Male Sprague-Dawley rats were divided randomly into 4 groups: sham operated, SMIR-sedentary (SS), SMIR-exercise, and sham operated–exercise. On postoperative day 8, trained rats started to run on a treadmill 55 min/d with an intensity of 18 meter/minute (m/min), 5 days per week for 4 weeks. NR1, tumor necrosis factor α (TNF-α), and interleukin 6 (IL-6) expressions in the spinal cord as well as mechanical hypersensitivity following SMIR surgery were assessed for 6 to 35 days.

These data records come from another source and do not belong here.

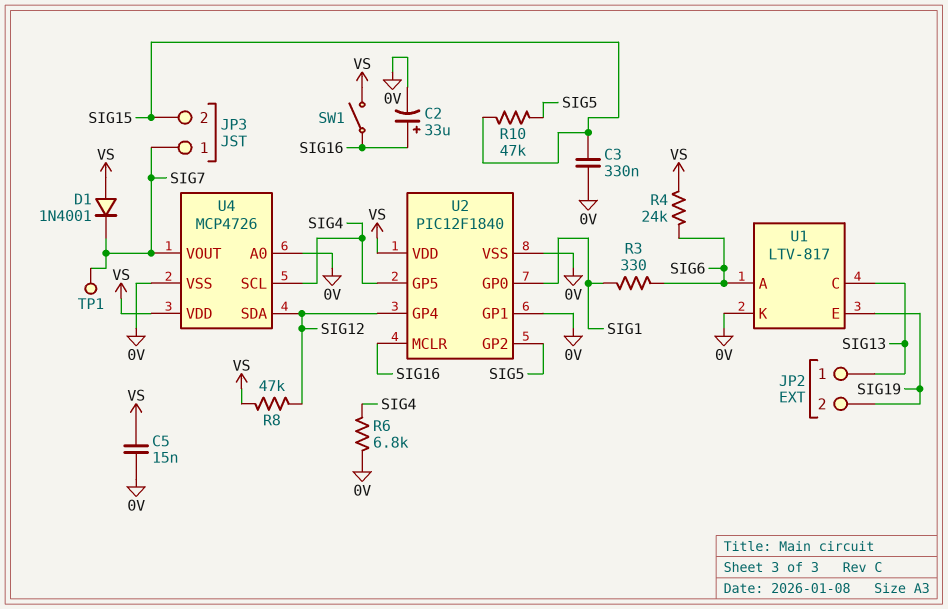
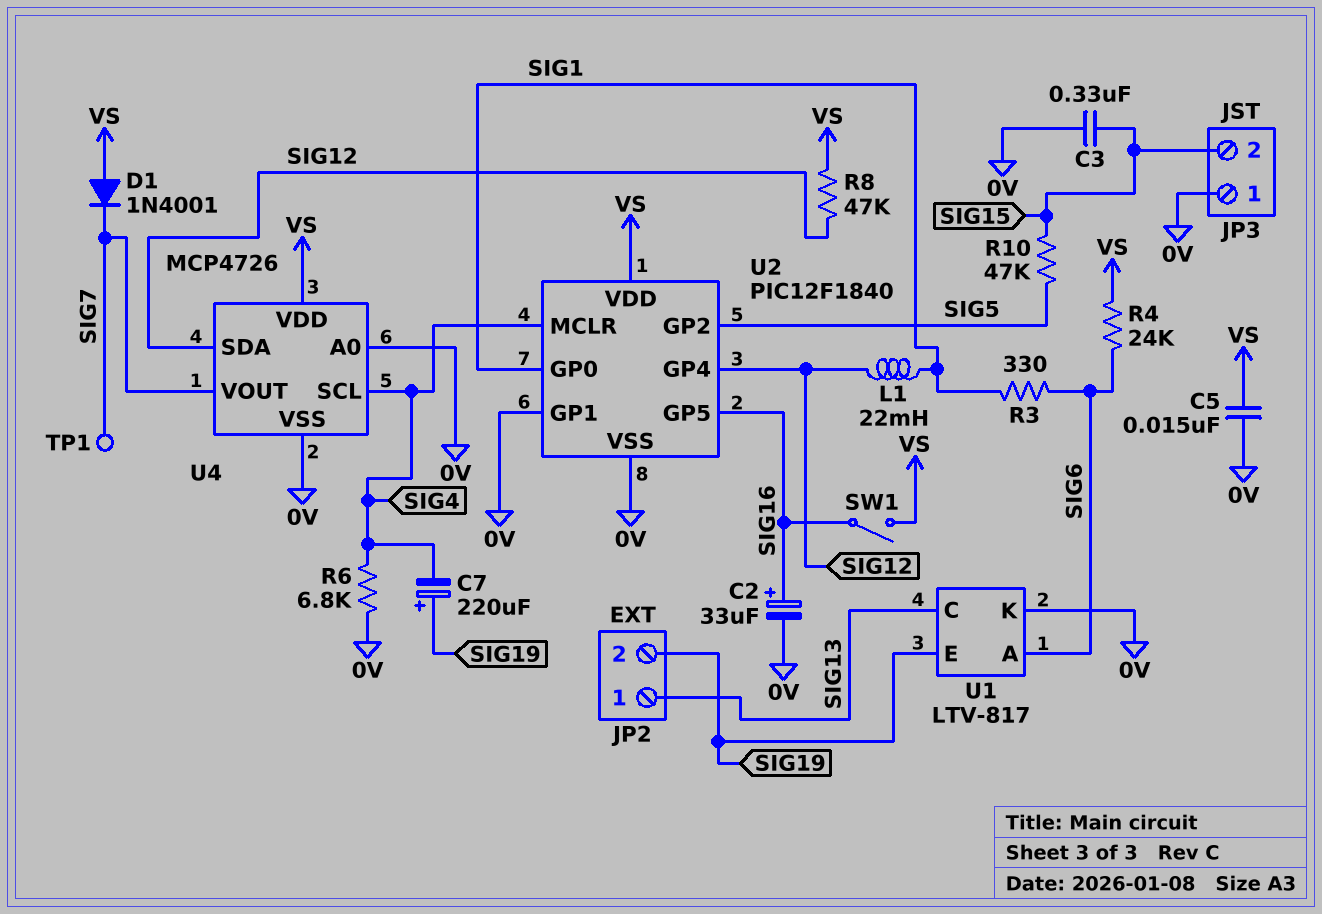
C7: none -> 220uF (plus SIG19, minus SIG4)
JP3 pin 1: SIG7 -> 0V
L1: none -> 22mH (SIG1, SIG12)
U2 pin GP5: SIG4 -> SIG16
U2 pin MCLR: SIG16 -> SIG4

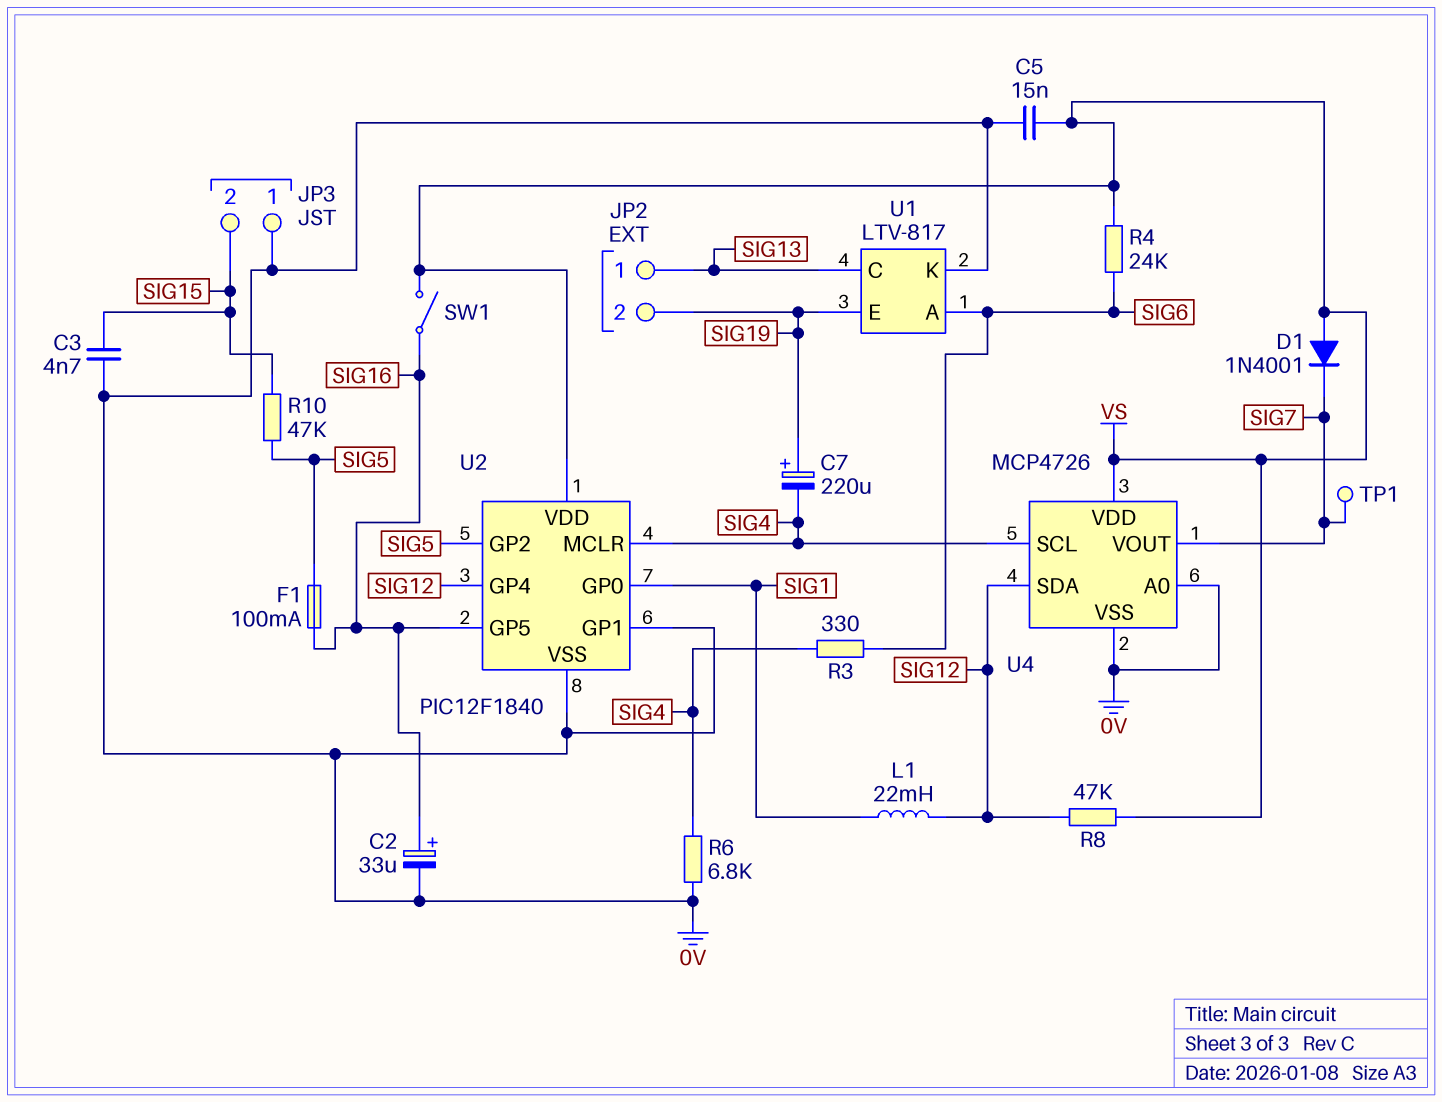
C3: 330nF (0V, SIG15) -> 4.7nF (0V, SIG15)
F1: none -> 100mA (SIG5, SIG16)
R3: 330 (SIG1, SIG6) -> 330 (SIG4, SIG6)

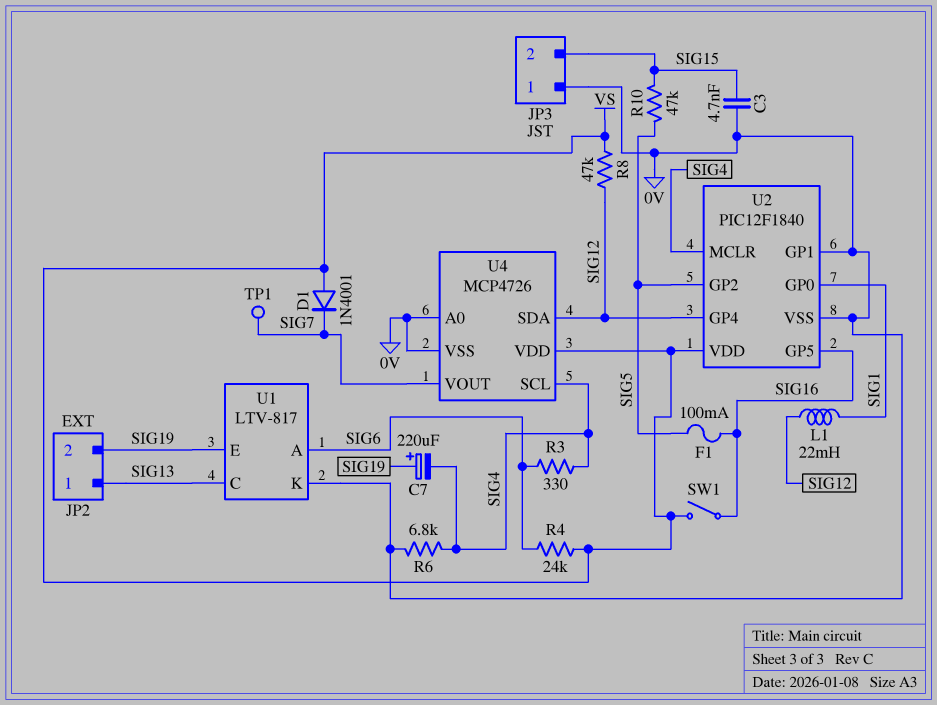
C2: 33uF (plus SIG16, minus 0V) -> none
C5: 15nF (0V, VS) -> none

On postoperative day 6, SMIR-sedentary rats exhibited a marked hypersensitivity to von Frey stimuli. By contrast, SMIR-operated rats undergoing exercise demonstrated a quick recovery of mechanical hypersensitivity. The levels of TNF-α, IL-6, and NR1 in the spinal cord were significantly increased in SS rats when compared with sham-operated rats on postoperative days 6, 21, and 35 after SMIR surgery. After the 4-week exercise intervention, the SMIR-exercise group showed lower NR1, TNF-α, and IL-6 expression in the spinal cord than those in the SS group.


These results suggest that exercise training decreases persistent postsurgical pain caused by SMIR surgery. There appears to be a protective effect, probably relating to the decrease of NR1, TNF-α, and IL-6 expression in the spinal cord of SMIR rats, after exercise intervention.